Boric acid condensation has been employed for the fabrication of long-range ordered monolayer of a COF on graphite [51]. Similarly, the condensation of building blocks onto a metal surface formed monolayers of COF-1 and COF-2 [52]. COF monolayers have also been synthesized on Highly Ordered Pyrolytic Graphite (HOPG) surface instead of metal surfaces [53], this was achieved because thermodynamic equilibrium control method was applied in surface assisted synthesis with the aim of improving the regularity and domain size of SCOFs [54].
The synthesis of oriented films on graphene surfaces became necessary because COFs were either insoluble powders or monolayers that cannot be reliably interfaced to electrodes or incorporated into real devices. Thus, the synthesis of 2D COF films onto Single Layered Graphene (SLG) surfaces was reported [55, 56].
Figure 6. Schematic presentation of Surface directed synthesis of COFs [56]
Continuous Flow Synthesis under Ambient conditions
The desire to develop facile methods for the production of COFs motivated researchers to investigate room temperature Steam Assisted Conversion (SAC) as a simple route for synthesis of 2D COFs either as bulk powders or thin films with high porosity and good crystals [57, 58]. Furthermore, continuous flow synthesis has also produced some crystalline materials such as Metal-Organic Frameworks (MOFs) [59] and even Porous Organic Frameworks with elevated space-time yields. The aforementioned facts prompted the synthesis of the following three water soluble COFs, imine linked COF (LZU1), enamine liked COF (TpPa-1) and an azine linked COF (N3 –COF).
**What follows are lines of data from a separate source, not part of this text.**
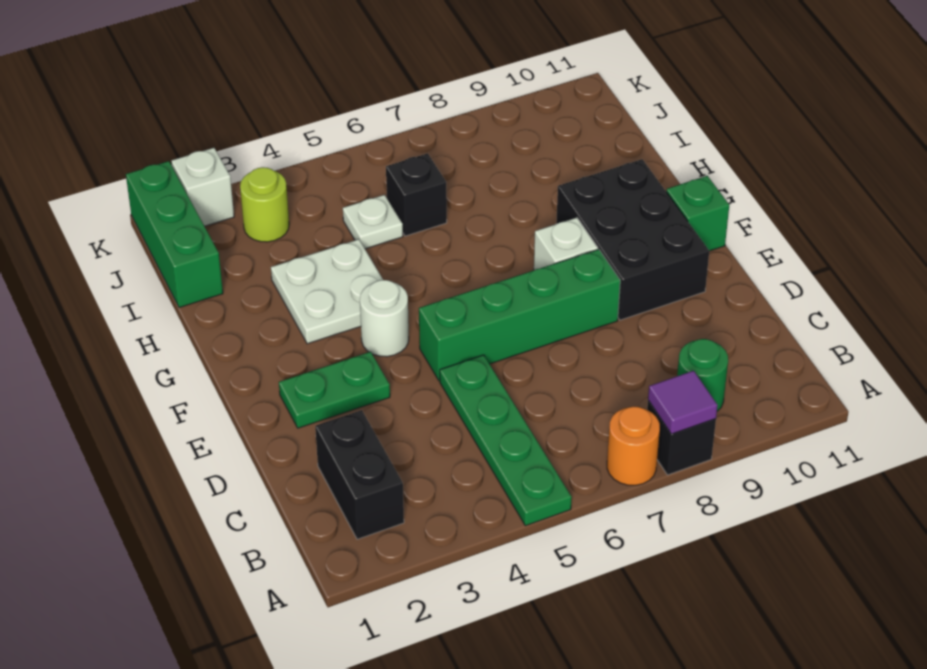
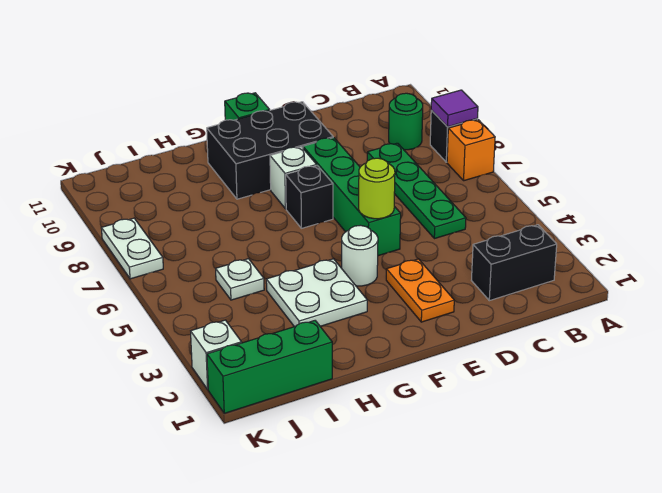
green plate A5:D5 level 1 -> green plate C5:C8 level 1
orange round brick A7 level 1 -> orange brick A7 level 1
green plate E2:E3 level 1 -> orange plate E2:E3 level 1
black brick I6 level 1 -> black brick F7 level 1
lime round brick J3 level 1 -> lime round brick E5 level 2
none -> white plate K7:K8 level 1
They all have similar 2D hexagonal skeletons but with different linkages [60].

3. Applications of Covalent Organic Frameworks

The efficient separation and storage of environmentally relevant gases has been a major focus of researchers on porous materials as such almost all the early studies on COFs were focused on separation, storage or sequestration of gases such as CO2, CH4 and H2 [61, 62].
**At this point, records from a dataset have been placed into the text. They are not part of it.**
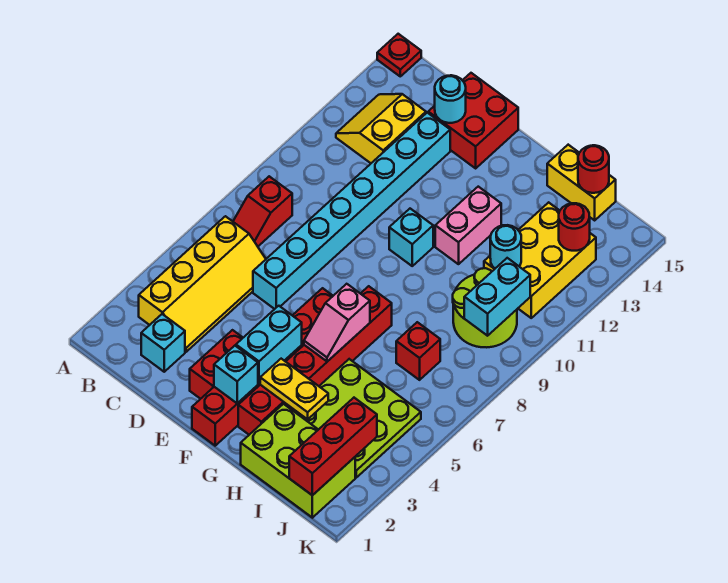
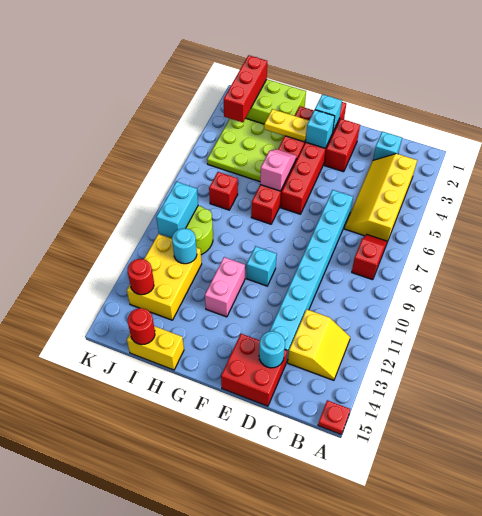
cyan brick F3:F4 level 2 -> cyan brick F3 level 2

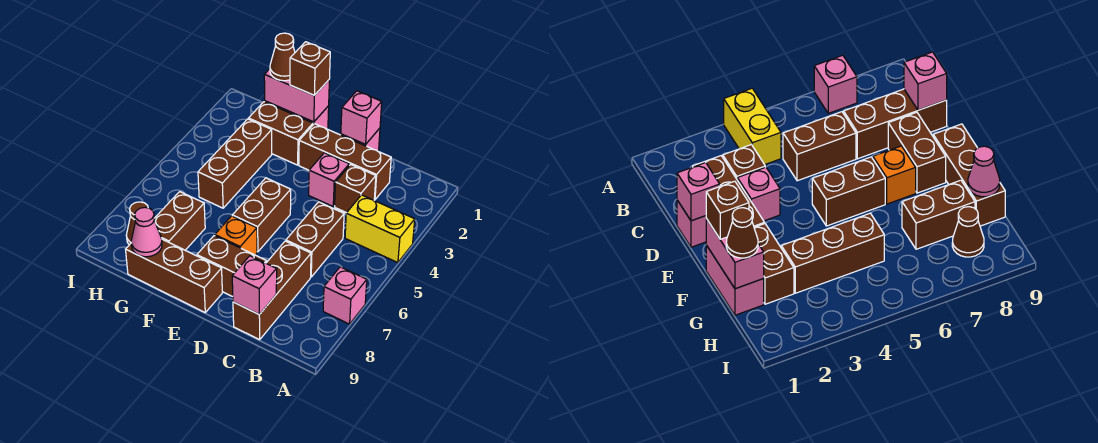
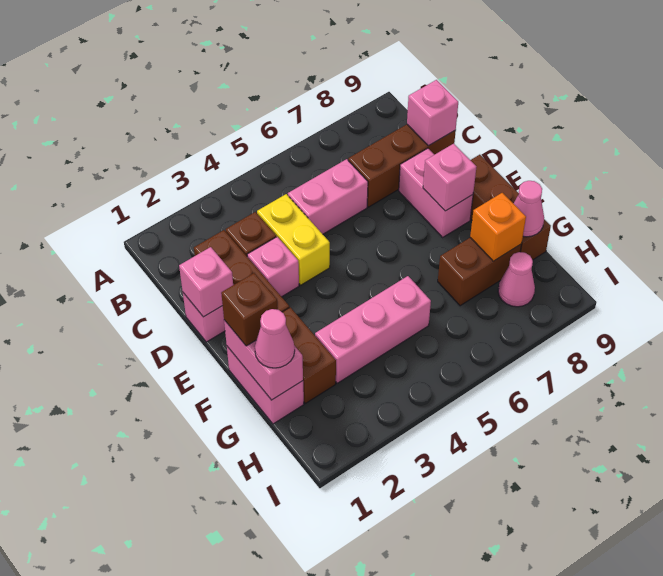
yellow brick A4:B4 level 1 -> yellow brick C4:D4 level 1
pink brick A7 level 1 -> pink brick E8 level 2
brown brick C5:C6 level 1 -> pink brick C5:C6 level 1
brown brick D8:E8 level 1 -> pink brick D8:E8 level 1
brown brick E5:E6 level 1 -> none
orange brick E7 level 1 -> orange brick G8 level 2
brown cone G1 level 3 -> pink cone G1 level 3
brown brick G3:G5 level 1 -> pink brick G3:G5 level 1
brown cone H8 level 1 -> pink cone H8 level 1

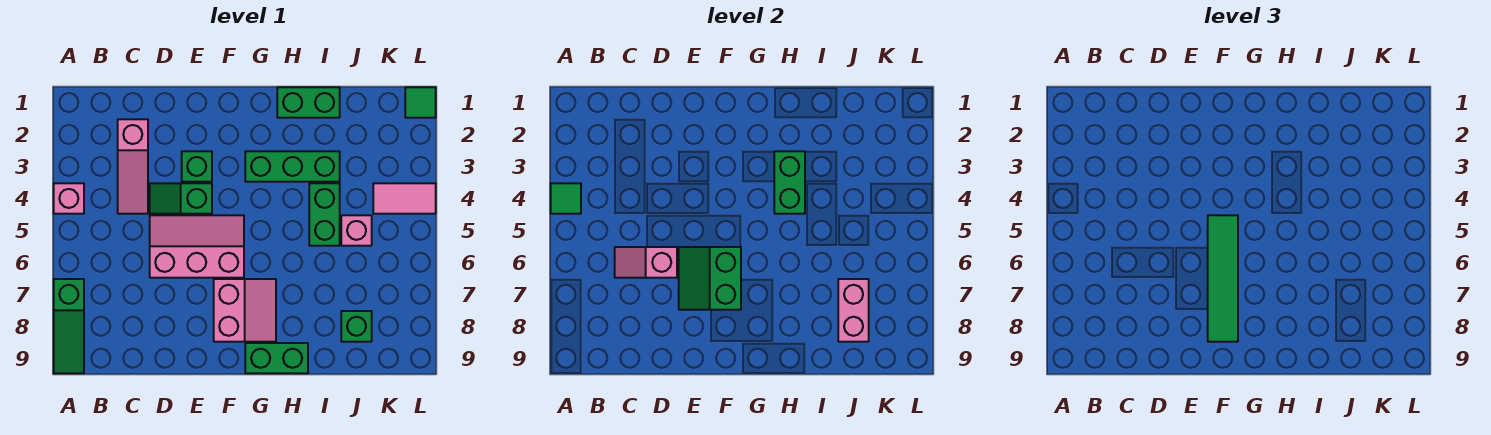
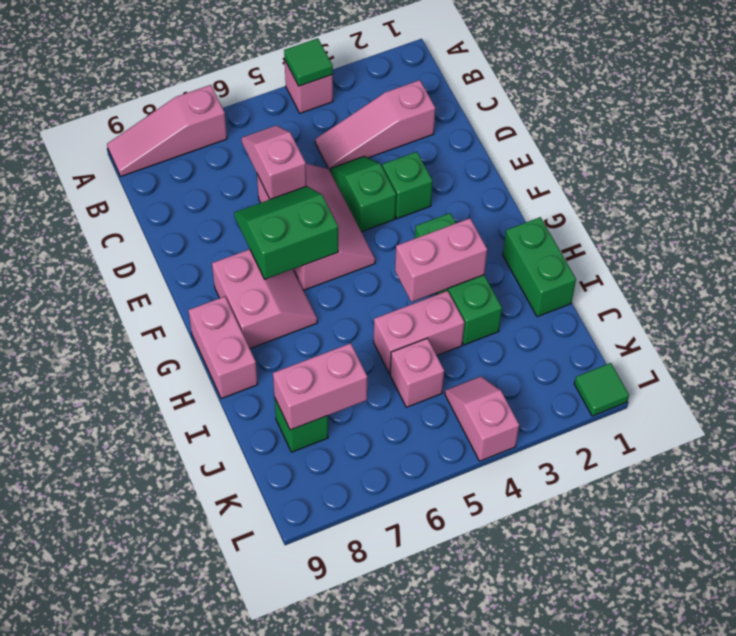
green slope A7:A9 level 1 top 7 -> pink slope A7:A9 level 1 top 7
green tile F5:F8 level 3 -> none
pink slope F7:G8 level 1 top F -> pink slope F7:G8 level 1 top 8
green brick G9:H9 level 1 -> pink brick G9:H9 level 1
green brick H3:H4 level 2 -> pink brick H3:H4 level 2
green brick I4:I5 level 1 -> pink brick I4:I5 level 1
pink tile K4:L4 level 1 -> pink slope K4:L4 level 1 top L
The unique physical and chemical characteristics of COFs makes them outstanding candidates for a plethora of applications such as adsorption, separation and storage of gases [63, 64], catalysis [65, 66], optoelectronics [67, 68], sensors [69] and drug delivery [70].
Gas Storage
Gas adsorption capacity of COFs depends mostly on the constituents and topology of its framework thus, 3D COFs usually outperform their 2D counterparts in this regard because they possess larger surface area and pore volume [71, 72]. Because of their low densities researcher have studied the potential applications of COFs in the adsorption of some gases with respect to clean energy initiatives [73], results of these studies show that COFs are ranked among the most performing porous materials in terms of gas storage capacity [74].
H2 Storage
From transition metal decorated nanotubes, titanium coated single walled nanotubes, Metal Organic Frameworks and now Covalent Organic Frameworks, material scientists have been searching for low cost porous materials with high gravimetric and volumetric density for hydrogen [75-82]. COFs can only function as good hydrogen storage material at very low temperature because they suffer from weak adsorption energies of hydrogen molecules in the framework [83]. Studies have shown that COFs with larger surface area usually have higher hydrogen storage capacity when measured at the same temperature and pressure thus, COF-18 (BET surface area = 1263m2g-1) exhibited the highest hydrogen uptake (1.55 wt% at 1 bar and 77K) when compared to similar 2D COFs [84]. Recent studies have also shown that 3D COFs have superior hydrogen storage capacity when compared to 2D COFs and this has been attributed to their high surface area and low density [85, 86].
CH4 Storage
Methane is the main component of natural gas that is abundant, inexpensive and a clean source of energy (due to high carbon to oxygen ratio) and ultimately has lower CO2 emission [31, 70]. The effect of adsorbent properties such as surface area, heat of adsorption and heat capacity are very important for effective and safe on-board tanks for storage of natural gas in vehicles [87, 88]. Since COFs are composed of purely organic building blocks, it is possible to surmount technical challenges such as poor adsorption capacity, inefficient charge / heat capacity [89]. Studies have shown that modified forms of COFs have the capacity to achieve the methane storage target of the United States of America’s Directorate of Energy(DOE) (180 cm3 at STP and 35 bars) [90]. Sorption of methane by COFs follows the same pattern as that of hydrogen, 3D COFs possess higher methane sorption capacity than 2D COFs. 3D COF-PCN-14 with BET surface area 1750 m2g-1 has gravimetric methane uptake of 253 mgg-1 at 290 K and 35 bars while 3DCOF-102 with BET surface area of 3620 m2g-1 recorded a gravimetric methane uptake of 187 mgg-1 at 289K and 35 bars and 2D cof-5 with BET surface area of 1670 m2g-1 shows a much lower methane uptake (89 mgg-1) at 298K and 35 bars [91].
CO2 Storage
Adsorption of CO2 onto porous materials is an energetically efficient and technically feasible technique for CO2 capture and sequestration [89]. The quantity of CO2 uptake by COFs is directly related to the total pore volume thus, COF-102 (pore volume = 1.55cm3g-1) and COF-103 (pore volume = 1.54cm3g-1) exhibit higher CO2 at low pressure than COF-105 (pore volume = 1.07cm3g-1) and COF-108 (pore volume = 0.69cm3g-1) due to compact atomic packing, but at high pressure COF-105 and COF-108 show CO2 storage capacities because of larger pore volumes [92].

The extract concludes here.